Please practice the computations in the Chapter while you read it. Be sure to learn the key terms.
Learn the following Key Terms ST-1, a,e,f,h,I,j,l,m.  Don’t copy the definitions from anywhere.  Plagiarism is taking someone else’s words and writing them down as if they were your own.  It’s unethical just like cheating.  USE YOUR OWN WORDS
Write them out and save them to study for the next exam. Remember how important the key terms were on the first exam?

As a review: What happens to cash:

If the firm issues stock?
If the firm buys new equipment?
Also, if the firm reports a large loss for the year?
Finally, if the firm increases dividends?

Answer questions 16-2, 16-5, 16-7. 16-9 and 16-10.  Don’t copy.
Do problems 16-1, 16-2 and 16-3 and show all work.  I believe these are the same in the old edition and the new edition.
Let me help you with the problems.

In 16-1 part 1, you calculate the Inventory Conversion Period, the Average Collection Period (also called Days Sales Outstanding) and the Payables Deferral Period to get the CCC.  In part 2, you do the whole CCC again with the changes.  For example, if Inventory was posted as $2,000,000 on the balance sheet, a 10% decrease in inventory gives us $1,800,000 worth of inventory.  Having less inventory saves us money.  Reduce A/R by 10%.

(You calculate it) That will also save money, then increase the A/P (Accounts Payable) by 10% so A/P will be $1,100,000; this will also save money.  In part 3, you figure out how much cash would be freed up by these changes.  Calculate this for Inventory, Receivables and Payables.  Add it all together and you get the $ freed up.   Since the CCC in part 2 is lower than part 1, we save money.  How does this affect pre-tax profits?
Answer: Pre-tax profits will go up.

How much will it go up?

In 16-2, first calculate DSO (Days Sales Outstanding also called ACP Average Collection Period) with the current level of sales and accounts receivable.  Then, we are told that if the business-to-business customers pay on time the DSO will be 30 days.  Calculate A/R with this new DSO (remember that sales stay the same.)  This A/R is much lower than the original A/R, so the firm will be saving a lot of money if business-to- business (B2B) customers all paid on time.

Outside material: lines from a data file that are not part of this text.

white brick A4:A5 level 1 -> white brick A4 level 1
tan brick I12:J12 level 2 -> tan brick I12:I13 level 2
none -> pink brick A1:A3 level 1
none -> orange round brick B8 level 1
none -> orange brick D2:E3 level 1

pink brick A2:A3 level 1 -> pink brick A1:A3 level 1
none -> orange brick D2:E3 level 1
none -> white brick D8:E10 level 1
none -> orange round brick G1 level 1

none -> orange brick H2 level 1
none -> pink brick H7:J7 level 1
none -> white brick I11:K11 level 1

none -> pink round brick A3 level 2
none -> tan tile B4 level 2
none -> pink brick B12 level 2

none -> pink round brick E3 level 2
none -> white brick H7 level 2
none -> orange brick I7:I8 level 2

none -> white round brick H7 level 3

The last part is: How much money is saved?
Answer: the original A/R minus the new A/R.  Now, assume they borrowed the money to finance Accounts Receivable.  How much will be saved?  They save the interest on the borrowing.

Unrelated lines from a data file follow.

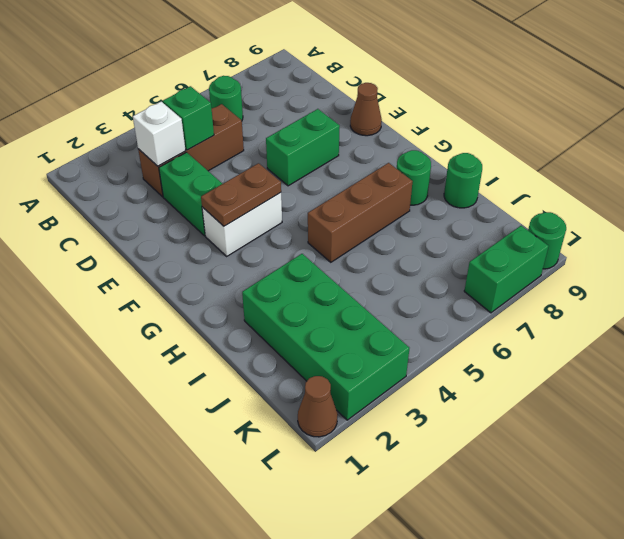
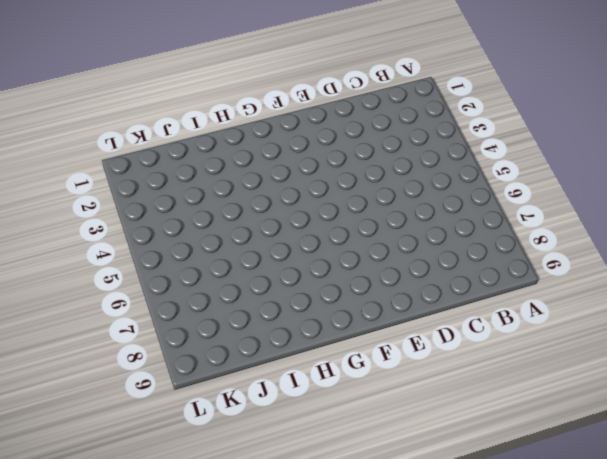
none -> green round brick B6 level 1
none -> brown brick C3:C5 level 1
none -> green brick D3:E3 level 1

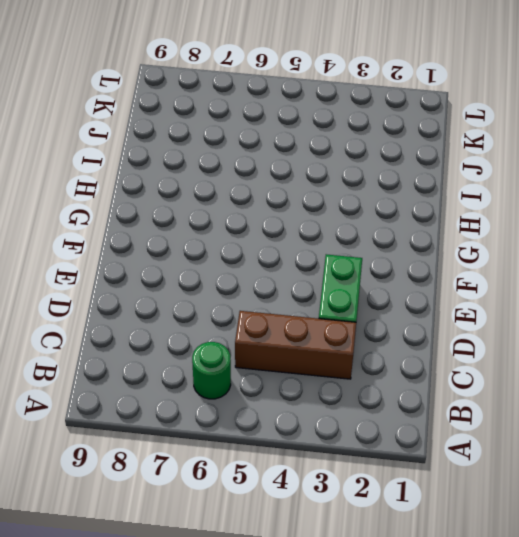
none -> green brick E6:E7 level 1
none -> brown cone E9 level 1
none -> white brick F3:F4 level 1

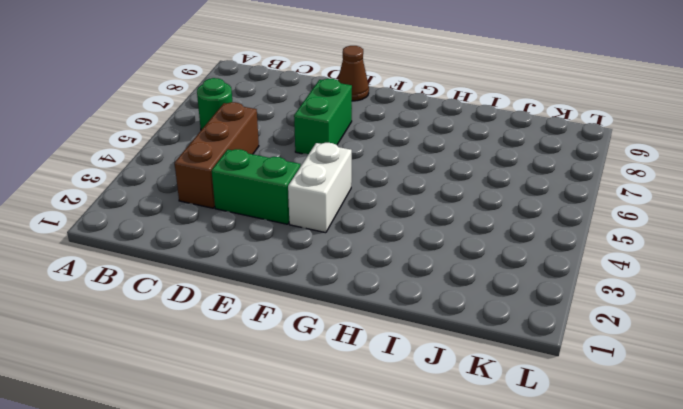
none -> brown brick H5:H7 level 1
none -> green round brick H8 level 1
none -> green brick I2:L3 level 1

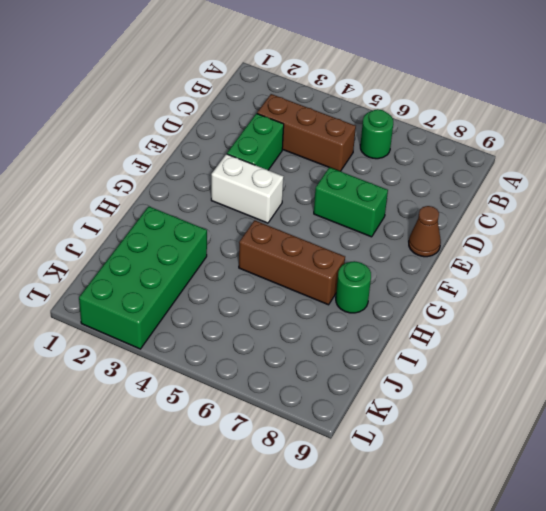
none -> green round brick I9 level 1
none -> brown cone L1 level 1
none -> green brick L7:L8 level 1

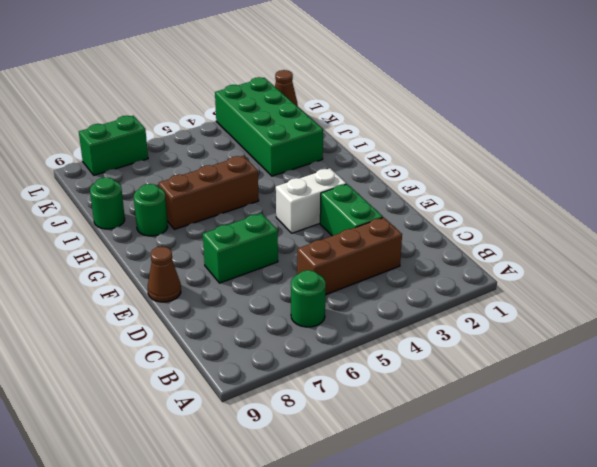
none -> green round brick L9 level 1
none -> white brick C3 level 2
none -> green brick C4 level 2

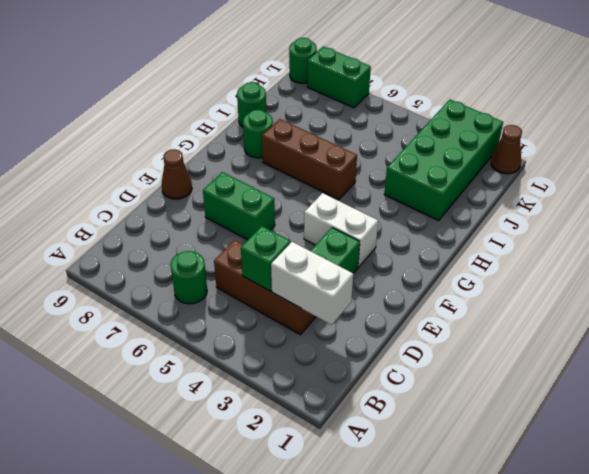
white brick C2:C3 level 2 -> white brick C3 level 2
none -> brown plate F3:F4 level 2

16-3 is important because you learn how to calculate the cost of credit and the cost of loans.  Let’s take it piece by piece.  For the first part, use equation 16-6.  We know that the Discount is 3%.  Put 3 in the numerator not .03, OK?  In the denominator, we need 100-3.  That’s equal to 97.  For the next part: the numerator is 365 but the tricky part is the denominator.  That requires some thinking.  They offered 60 days of credit, but we only took 5 days, so you put 60 minus 5 equals 55 as the denominator.
Now, let’s see if you can make a financial management decision.

Compare the cost of trade credit to the cost of a bank loan.  Let just say the bank loan is 10%.  What should they do?   SHOULD THEY BORROW MONEY FROM THE BANK SO THEY CAN PAY 5 DAYS EARLY AND GET THE DISCOUNT OR SHOULD THEY USE THE SUPPLIER’S TRADE CREDIT AND PAY IN 60 DAYS?